Organizing a bytecode language implementation
To a large extent, the organization of this book follows the classic organization of a bytecode compiler and its corresponding virtual machine. These components are defined here, followed by a diagram to summarize them:
- A lexical analyzer reads in source code characters and figures out how they are grouped into a sequence of words or tokens.
- A syntax analyzer reads in a sequence of tokens and determines whether that sequence is legal, according to the grammar of the language. If the tokens are in a legal order, it produces a syntax tree.
- A semantic analyzer checks to ensure that all the names being used are legal for the operations in which they are being used. It checks their types to determine exactly what operations are being performed. All this checking makes the syntax tree heavy, laden with extra information about where variables are declared and what their types are.
- An intermediate code generator figures out memory locations for all the variables and all the places where a program may abruptly change execution flow, such as loops and function calls. It adds them to the syntax tree and then walks this even fatter tree, before building a list of machine-independent intermediate code instructions.
- A final code generator turns the list of intermediate code instructions into the actual bytecode, in a file format that will be efficient to load and execute.

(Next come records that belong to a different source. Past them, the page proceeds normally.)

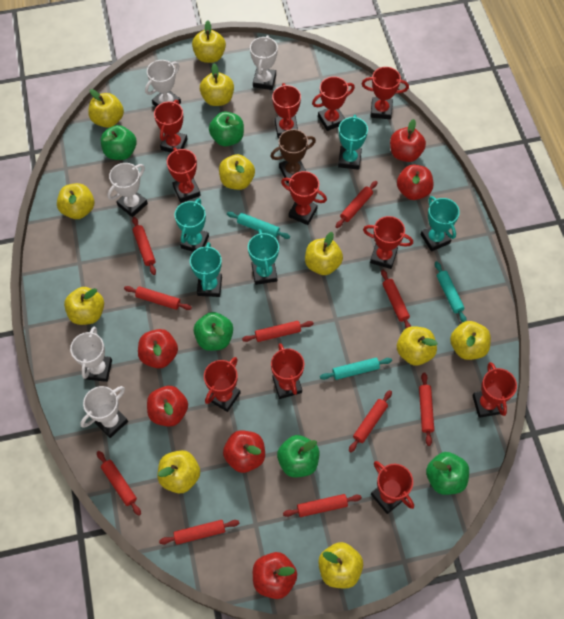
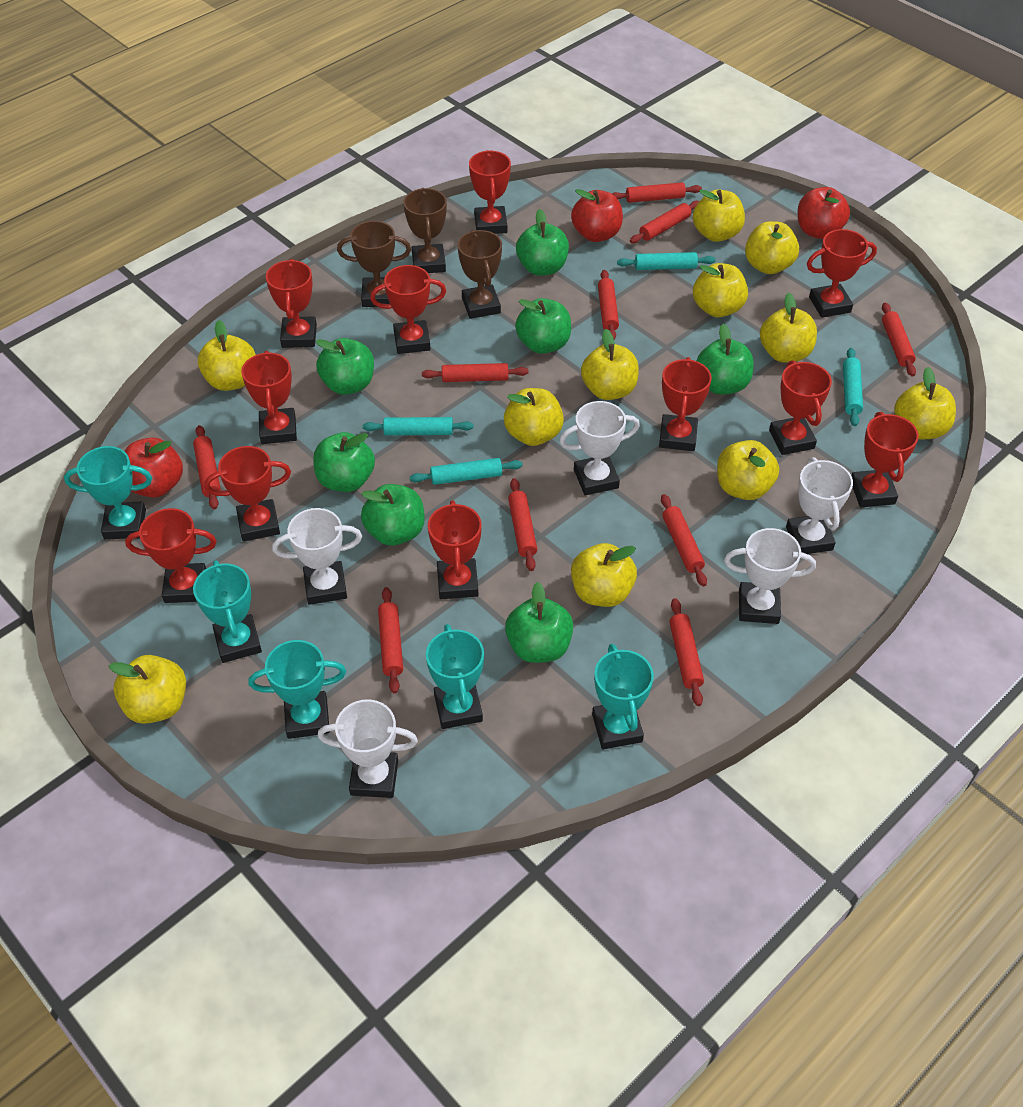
brown trophy: 1 -> 3
green apple: 5 -> 7
red apple: 6 -> 3
turquoise rolling pin: 3 -> 4

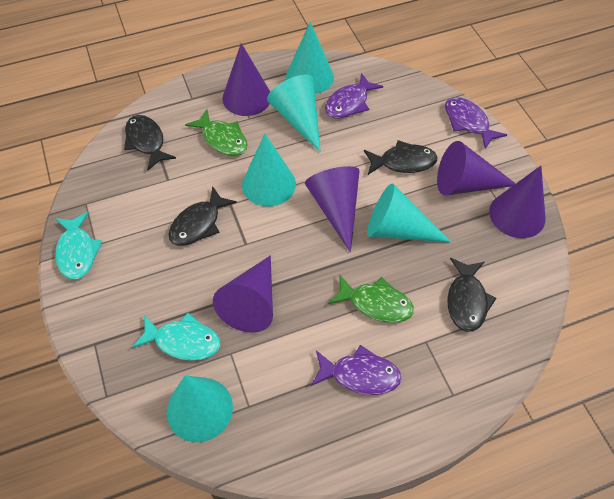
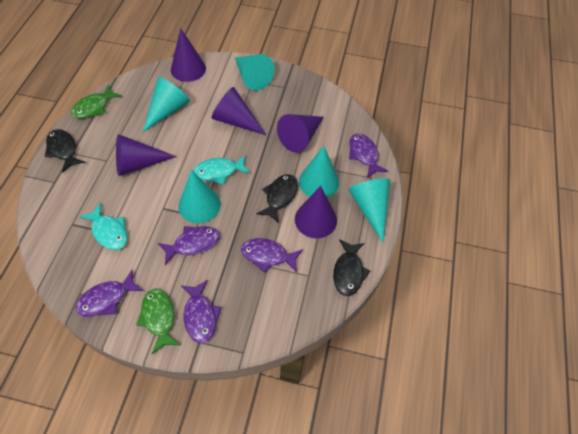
black fish: 4 -> 3
purple fish: 3 -> 5

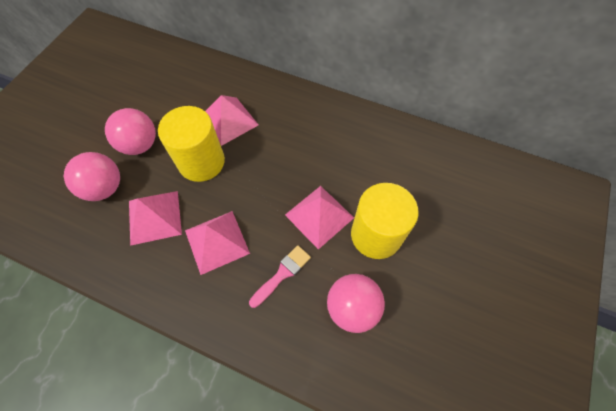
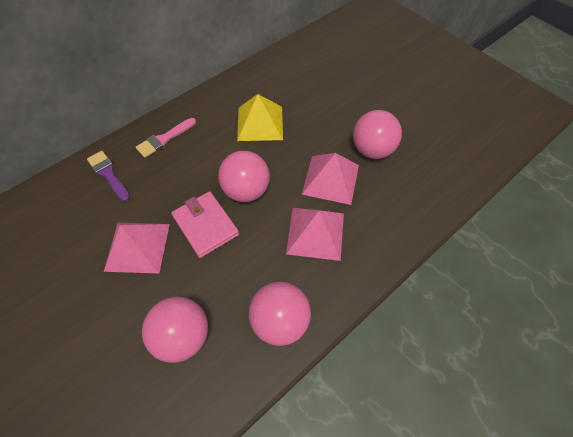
pink ball: 3 -> 4
pink pyramid: 4 -> 3
pink wallet: 0 -> 1
purple brush: 0 -> 1
yellow cylinder: 2 -> 0
yellow pyramid: 0 -> 1

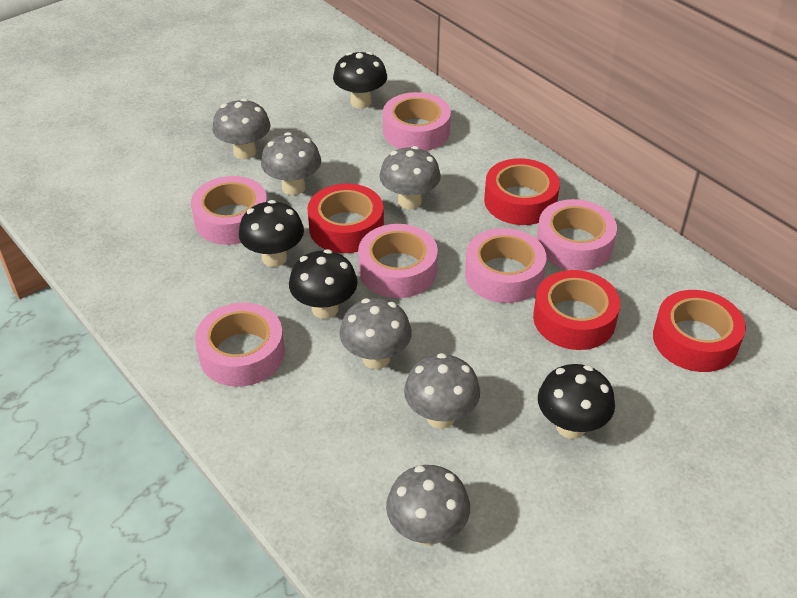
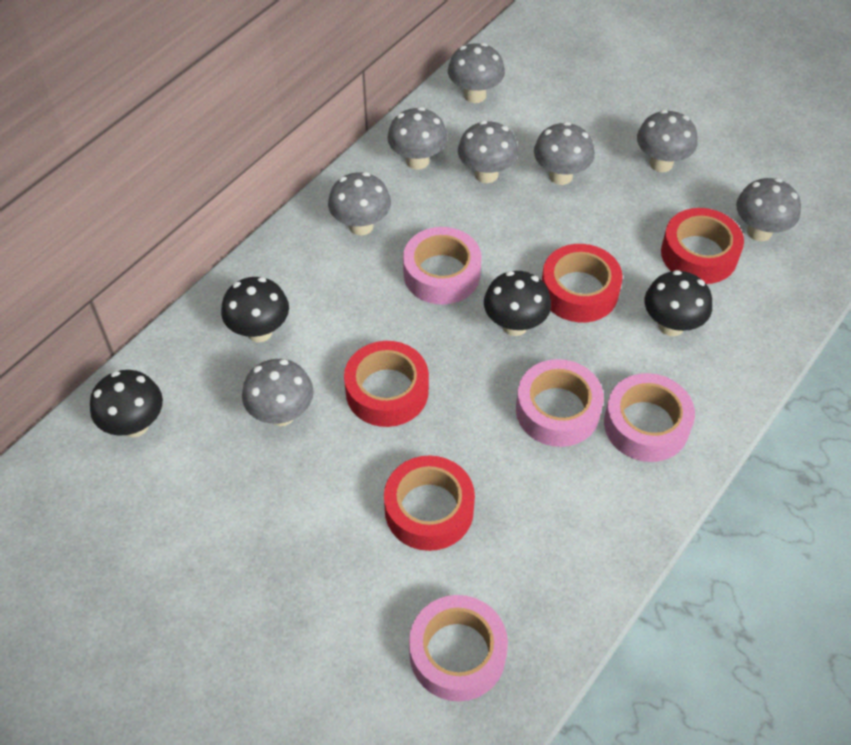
grey mushroom: 6 -> 8
pink tape: 6 -> 4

In addition to the steps of this bytecode virtual machine compiler, a bytecode interpreter is written to load and execute programs. It is a giant loop with a switch statement in it. For very high-level programming languages, the compiler might be no big deal, and all the magic may be in the bytecode interpreter. The whole organization can be summarized by the following diagram:
Figure 1.1: Phases and dataflow in a simple programming language
It will take a lot of code to illustrate how to build a bytecode machine implementation of a programming language. How that code is presented is important and will tell you what you need to know going in, as well as what you may learn from going through this book.